Just yesterday I was looking at this http://m.fbi.gov/#http://www.fbi.gov/news/stories/2013/april... as a fun, different challenge to work on and wanted to be able to translate the dot-notation characters into something more easily distinguishable. The pattern matching in python would have helped a lot, I think.

As far as the cross-domain use of these algorithms. I realized recently how much overlap there is between what we perceive as 'different' domains. Both audio and image processing tend to deal with detecting and quantifying patterns. It was a Eureka moment for me, but I'm just a simpleton, so I haven't done much with the new insight :/

There has been a fair amount of research in the Music Information Retrieval (MIR) community that borrows from image processing techniques for the likes of audio fingerprinting, onset detection, tempo estimation, chord recognition, etc. Most of the techniques used start by transforming the audio into some time-frequency representation (like an STFT, but also short-time versions of the wavelet transform, constant-q transform, etc) as is done here.
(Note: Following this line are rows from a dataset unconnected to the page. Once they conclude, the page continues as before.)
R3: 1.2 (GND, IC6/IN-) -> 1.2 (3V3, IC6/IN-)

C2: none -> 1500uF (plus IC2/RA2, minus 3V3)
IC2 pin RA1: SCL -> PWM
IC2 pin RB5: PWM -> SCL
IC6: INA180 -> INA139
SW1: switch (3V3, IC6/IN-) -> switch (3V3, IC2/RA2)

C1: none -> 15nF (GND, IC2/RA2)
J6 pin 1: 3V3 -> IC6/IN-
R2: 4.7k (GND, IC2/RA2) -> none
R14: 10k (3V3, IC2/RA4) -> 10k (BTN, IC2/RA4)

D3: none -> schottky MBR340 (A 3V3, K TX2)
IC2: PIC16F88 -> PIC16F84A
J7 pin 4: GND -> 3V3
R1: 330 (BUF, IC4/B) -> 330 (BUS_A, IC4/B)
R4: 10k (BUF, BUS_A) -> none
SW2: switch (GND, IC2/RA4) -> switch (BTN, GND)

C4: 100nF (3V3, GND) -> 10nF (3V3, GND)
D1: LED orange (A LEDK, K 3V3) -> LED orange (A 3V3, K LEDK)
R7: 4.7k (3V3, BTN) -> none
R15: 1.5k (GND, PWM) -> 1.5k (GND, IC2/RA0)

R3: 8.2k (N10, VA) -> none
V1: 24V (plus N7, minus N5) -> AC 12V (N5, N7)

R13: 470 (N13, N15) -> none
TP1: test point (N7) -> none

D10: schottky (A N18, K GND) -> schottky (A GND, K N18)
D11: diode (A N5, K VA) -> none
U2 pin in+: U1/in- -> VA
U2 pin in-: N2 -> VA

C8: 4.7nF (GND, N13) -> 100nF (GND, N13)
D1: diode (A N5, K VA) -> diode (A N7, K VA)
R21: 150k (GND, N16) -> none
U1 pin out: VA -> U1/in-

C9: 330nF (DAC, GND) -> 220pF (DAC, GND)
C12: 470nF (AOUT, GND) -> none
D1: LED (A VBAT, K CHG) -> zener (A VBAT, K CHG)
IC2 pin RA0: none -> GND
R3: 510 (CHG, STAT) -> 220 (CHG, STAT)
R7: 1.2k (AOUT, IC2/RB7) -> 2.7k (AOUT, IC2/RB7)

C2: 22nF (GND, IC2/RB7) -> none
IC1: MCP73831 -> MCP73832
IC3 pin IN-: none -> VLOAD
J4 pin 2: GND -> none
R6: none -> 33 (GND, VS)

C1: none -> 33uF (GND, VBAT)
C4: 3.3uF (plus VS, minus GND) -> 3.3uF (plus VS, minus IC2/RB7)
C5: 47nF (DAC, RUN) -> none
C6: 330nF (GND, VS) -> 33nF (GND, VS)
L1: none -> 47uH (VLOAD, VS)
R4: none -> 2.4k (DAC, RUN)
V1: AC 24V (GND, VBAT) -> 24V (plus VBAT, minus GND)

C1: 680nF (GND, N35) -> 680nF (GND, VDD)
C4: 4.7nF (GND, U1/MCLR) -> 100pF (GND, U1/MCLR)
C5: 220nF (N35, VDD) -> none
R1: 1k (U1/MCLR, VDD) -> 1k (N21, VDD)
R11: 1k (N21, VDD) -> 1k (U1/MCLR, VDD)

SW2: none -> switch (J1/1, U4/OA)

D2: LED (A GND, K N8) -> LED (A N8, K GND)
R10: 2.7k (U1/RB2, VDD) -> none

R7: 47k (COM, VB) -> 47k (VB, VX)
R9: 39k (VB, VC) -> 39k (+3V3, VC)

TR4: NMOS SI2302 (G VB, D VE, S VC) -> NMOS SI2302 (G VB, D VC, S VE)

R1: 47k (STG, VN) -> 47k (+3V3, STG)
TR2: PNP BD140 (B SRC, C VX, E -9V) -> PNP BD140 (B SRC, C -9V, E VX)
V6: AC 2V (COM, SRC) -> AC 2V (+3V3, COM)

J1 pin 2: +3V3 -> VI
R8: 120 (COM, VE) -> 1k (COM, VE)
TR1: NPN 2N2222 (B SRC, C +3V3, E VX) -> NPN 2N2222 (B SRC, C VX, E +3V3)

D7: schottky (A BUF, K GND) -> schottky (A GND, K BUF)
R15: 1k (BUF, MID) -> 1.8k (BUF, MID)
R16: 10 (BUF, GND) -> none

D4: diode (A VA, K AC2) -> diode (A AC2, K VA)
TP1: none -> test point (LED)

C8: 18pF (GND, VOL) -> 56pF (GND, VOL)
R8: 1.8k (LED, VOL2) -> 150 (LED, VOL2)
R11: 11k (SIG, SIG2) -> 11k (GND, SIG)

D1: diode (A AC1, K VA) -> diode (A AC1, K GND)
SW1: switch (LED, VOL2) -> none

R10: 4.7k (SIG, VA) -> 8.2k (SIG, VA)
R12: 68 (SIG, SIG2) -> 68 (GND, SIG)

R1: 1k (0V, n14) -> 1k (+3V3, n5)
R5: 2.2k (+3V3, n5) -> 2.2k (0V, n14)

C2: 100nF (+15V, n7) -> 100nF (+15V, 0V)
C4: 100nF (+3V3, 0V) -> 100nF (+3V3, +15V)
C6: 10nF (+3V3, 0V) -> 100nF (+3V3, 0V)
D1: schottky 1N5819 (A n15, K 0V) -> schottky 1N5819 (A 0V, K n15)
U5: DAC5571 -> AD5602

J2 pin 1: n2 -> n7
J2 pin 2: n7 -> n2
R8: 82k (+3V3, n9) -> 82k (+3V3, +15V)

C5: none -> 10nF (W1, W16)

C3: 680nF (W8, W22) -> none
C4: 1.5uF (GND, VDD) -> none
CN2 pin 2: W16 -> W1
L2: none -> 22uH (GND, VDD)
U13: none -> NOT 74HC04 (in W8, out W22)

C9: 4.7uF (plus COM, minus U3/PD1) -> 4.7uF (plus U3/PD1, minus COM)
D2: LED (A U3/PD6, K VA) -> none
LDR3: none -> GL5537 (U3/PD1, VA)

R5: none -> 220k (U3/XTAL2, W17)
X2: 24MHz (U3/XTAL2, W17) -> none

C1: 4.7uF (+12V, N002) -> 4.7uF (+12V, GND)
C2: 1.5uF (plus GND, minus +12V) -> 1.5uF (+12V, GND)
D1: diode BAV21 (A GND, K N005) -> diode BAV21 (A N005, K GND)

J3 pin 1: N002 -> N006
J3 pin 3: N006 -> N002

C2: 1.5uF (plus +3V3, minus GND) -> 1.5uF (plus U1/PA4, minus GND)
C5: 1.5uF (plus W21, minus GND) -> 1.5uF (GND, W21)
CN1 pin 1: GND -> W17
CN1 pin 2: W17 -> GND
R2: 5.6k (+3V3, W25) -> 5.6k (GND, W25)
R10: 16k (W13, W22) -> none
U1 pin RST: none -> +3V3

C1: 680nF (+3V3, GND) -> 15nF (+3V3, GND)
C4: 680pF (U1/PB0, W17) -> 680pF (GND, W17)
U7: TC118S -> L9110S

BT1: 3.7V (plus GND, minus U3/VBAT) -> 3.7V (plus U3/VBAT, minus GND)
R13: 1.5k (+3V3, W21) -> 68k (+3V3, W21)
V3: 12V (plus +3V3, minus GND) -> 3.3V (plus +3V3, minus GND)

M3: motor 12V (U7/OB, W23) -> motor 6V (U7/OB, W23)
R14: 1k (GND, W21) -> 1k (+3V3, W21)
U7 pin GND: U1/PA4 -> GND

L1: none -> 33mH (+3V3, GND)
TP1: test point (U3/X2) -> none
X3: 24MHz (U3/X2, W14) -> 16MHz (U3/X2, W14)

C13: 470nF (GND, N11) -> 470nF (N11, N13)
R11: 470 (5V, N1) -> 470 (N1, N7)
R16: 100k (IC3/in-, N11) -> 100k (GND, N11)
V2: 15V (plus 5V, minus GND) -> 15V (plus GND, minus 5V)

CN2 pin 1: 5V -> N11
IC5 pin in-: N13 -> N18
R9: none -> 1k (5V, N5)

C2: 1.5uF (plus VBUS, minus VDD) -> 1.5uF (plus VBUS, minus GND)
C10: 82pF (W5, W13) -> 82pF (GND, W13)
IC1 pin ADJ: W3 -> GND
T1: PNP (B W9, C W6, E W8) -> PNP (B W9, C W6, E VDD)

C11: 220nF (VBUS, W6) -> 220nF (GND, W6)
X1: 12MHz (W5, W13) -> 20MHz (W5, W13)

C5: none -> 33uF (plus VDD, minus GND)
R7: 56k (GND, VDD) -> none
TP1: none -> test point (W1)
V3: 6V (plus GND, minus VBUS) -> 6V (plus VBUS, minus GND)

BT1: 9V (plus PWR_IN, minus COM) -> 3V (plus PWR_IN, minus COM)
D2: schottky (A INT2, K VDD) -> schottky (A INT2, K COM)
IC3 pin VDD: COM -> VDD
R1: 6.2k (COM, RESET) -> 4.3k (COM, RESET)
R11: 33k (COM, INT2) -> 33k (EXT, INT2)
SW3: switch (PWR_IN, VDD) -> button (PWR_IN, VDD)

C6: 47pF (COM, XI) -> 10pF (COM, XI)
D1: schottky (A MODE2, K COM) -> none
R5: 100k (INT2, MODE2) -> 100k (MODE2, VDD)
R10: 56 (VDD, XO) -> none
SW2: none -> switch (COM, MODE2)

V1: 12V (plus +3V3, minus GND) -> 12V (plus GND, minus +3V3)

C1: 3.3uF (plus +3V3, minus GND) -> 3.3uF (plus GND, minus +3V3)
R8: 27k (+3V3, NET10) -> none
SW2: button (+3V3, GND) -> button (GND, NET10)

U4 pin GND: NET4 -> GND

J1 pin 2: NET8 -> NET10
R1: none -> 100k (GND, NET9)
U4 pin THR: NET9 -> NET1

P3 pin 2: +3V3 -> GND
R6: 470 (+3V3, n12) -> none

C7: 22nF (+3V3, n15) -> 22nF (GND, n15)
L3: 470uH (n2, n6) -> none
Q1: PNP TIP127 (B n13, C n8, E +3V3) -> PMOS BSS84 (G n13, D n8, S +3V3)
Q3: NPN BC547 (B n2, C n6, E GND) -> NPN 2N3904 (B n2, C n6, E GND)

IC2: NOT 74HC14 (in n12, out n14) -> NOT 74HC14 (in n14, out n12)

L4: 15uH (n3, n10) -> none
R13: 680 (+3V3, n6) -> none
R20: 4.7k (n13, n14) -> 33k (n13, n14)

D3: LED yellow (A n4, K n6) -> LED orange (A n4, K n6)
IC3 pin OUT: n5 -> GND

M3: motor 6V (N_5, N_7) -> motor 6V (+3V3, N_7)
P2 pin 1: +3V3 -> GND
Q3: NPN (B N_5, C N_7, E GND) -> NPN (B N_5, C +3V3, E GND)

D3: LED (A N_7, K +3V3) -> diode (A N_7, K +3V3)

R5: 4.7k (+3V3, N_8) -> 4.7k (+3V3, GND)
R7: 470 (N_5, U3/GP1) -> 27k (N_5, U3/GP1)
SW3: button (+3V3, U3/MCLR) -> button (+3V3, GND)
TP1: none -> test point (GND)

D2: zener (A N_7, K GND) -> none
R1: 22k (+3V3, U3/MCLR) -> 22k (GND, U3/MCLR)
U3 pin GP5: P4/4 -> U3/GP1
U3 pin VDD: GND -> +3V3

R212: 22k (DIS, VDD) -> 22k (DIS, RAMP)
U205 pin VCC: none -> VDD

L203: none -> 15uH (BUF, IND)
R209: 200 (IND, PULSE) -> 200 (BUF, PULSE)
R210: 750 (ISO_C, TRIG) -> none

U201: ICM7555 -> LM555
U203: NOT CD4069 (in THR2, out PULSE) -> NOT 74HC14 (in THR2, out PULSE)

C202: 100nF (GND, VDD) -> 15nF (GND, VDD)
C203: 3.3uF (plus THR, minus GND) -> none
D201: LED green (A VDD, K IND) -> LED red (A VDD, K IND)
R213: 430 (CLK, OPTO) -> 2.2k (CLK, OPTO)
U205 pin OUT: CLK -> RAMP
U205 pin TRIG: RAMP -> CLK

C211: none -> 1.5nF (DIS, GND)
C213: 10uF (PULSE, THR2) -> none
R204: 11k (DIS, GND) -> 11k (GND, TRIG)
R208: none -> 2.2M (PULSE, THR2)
For a specific implementation of computer-vision related techniques used for audio fingerprinting, see:


However, a Google Scholar search should produce a lot more examples.

Very cool. I've been looking into doing some speaker recognition, and I've considered using image processing algorithms as well - they seem like a good way to recognize patterns in a spectrogram.

This is not "Computational Synesthesia" - it's nice but that is much harder.

This is computational synesthesia - http://www.youtube.com/watch?v=yVOD0X4KbYk

I'm currently looking for someone to work with on building a hemispheric projection for viewing these videos (in SF). Don't suppose anyone is interested? Will release source code in conjunction with my first installation. It's not real time yet but should be possible after GPU-ifying.

I would recommend you look at the work of Professor Paul Bourke at the University of Western Australia in Perth. He creates some amazing immersive environments.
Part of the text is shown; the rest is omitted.